Book 4, Chapter 8: Magical Training and Worries
“Wizard Etienne, I’m sorry to keep you waiting. Did we have an appointment?”
“Not as such, no. In fact, we haven’t organized one since the week after your coronation, when you, ah, requested my help. Thinking on the matter, I decided we should set a schedule, like your weapons training, and came to discuss the matter.”
“How did you know about-”
“Your Highness, everyone knows about your practicing.”
“Oh. I guess that makes sense. I didn’t think anyone would pay attention.”
“Of course. This, though, we should keep secret. You seem to have many private rooms here, which would keep your secrets just fine. Are any of them suitable for meditation?”
“Yeah, I mean, yes.” And if they lacked fragile furniture, the better! “I’ll go find the keys.” It’d be easier to blast open a door, but not long term easier, since we’d eventually want to shut the door.
***
“Honestly, I’m glad you came today.” Setting my bracelet down, rings, necklace, onto the desk, the energy came alive, rushing up and down my arms as if it were happy to escape its iron confines. “Etienne, I’m finding myself sometimes very angry and, hell, maybe unstable is a better word, and it feels like the energy wants to get out, explode.”
“Do you often remove the perseidian iron?”
“No. Bathing alone or sometimes when changing. It’s too dangerous to be around people when I take my jewelry off. Excuse me, people who are not mages.” Blue flame lit up along my arms and hands, with a yellow beam waving in between them, the energy crackling, building up as the iron came off, up and down my entire body.
“It feels so intense. Too intense. I was hoping you’d have some teaching or trick or something you can show me to better control the power. More than I can now.”
He moved over to the center of the room, sitting down, “Let us begin the meditation then.”
Inwardly, I sighed as quietly as I could. “Do you have, this is the wrong way of saying this, but do you have anything stronger?

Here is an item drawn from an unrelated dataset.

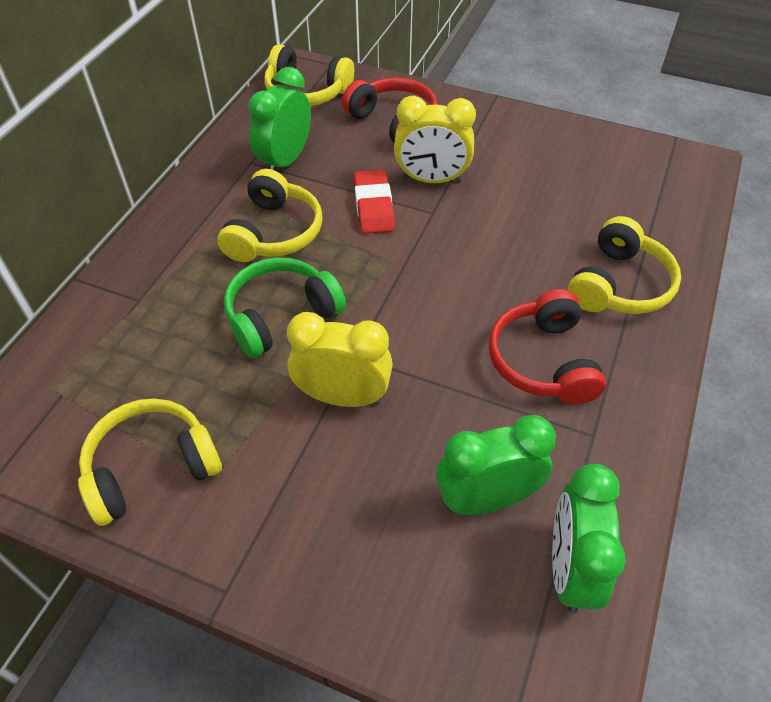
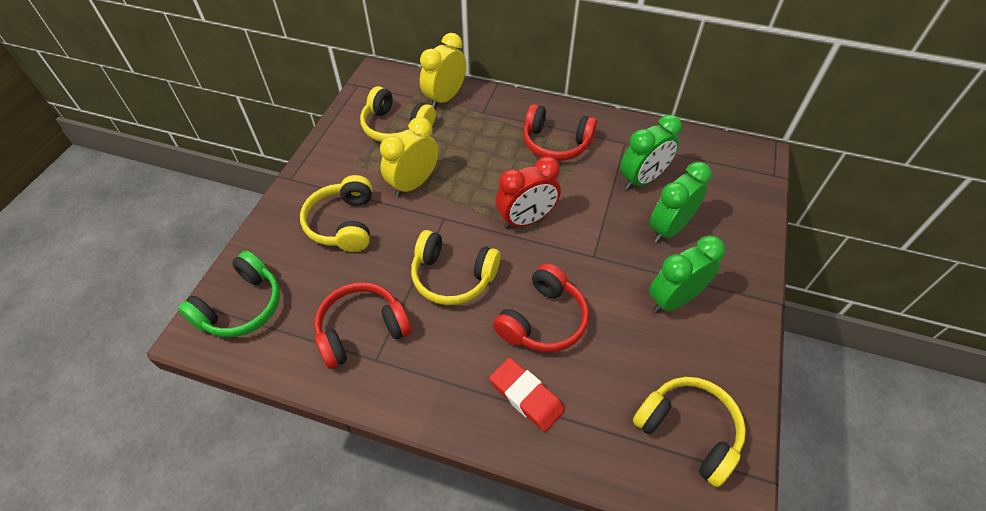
red clock: 0 -> 1
red headphones: 2 -> 3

Than meditation?”
“Excuse me, my lady, stronger than meditation? I’m struggling to see-”
“Right, ok, bad word choice. Etienne, meditation isn’t, it doesn’t feel like it’s enough to contain the energy. Sometimes.”
“Perhaps you need more practice. Until it becomes natural for you to control your magic. Your emotions. Please sit.”
I sat across from him, cross legged on the floor, wondering how to control teenage hormones. It wasn’t easier the second time around, and it really should have been. My scalp tingled as the magic coursed around, hair rising, spreading out, little sparks jetting off here and there. I probably looked like some crazed witch. Waiting. Tilted my head, wide eyed, purple energy streaming out of them, waiting.
“The energy around your right hand.”
Holding up my hand, the yellow band flowed around it, a little stream in a current of blues and purples. “This one?”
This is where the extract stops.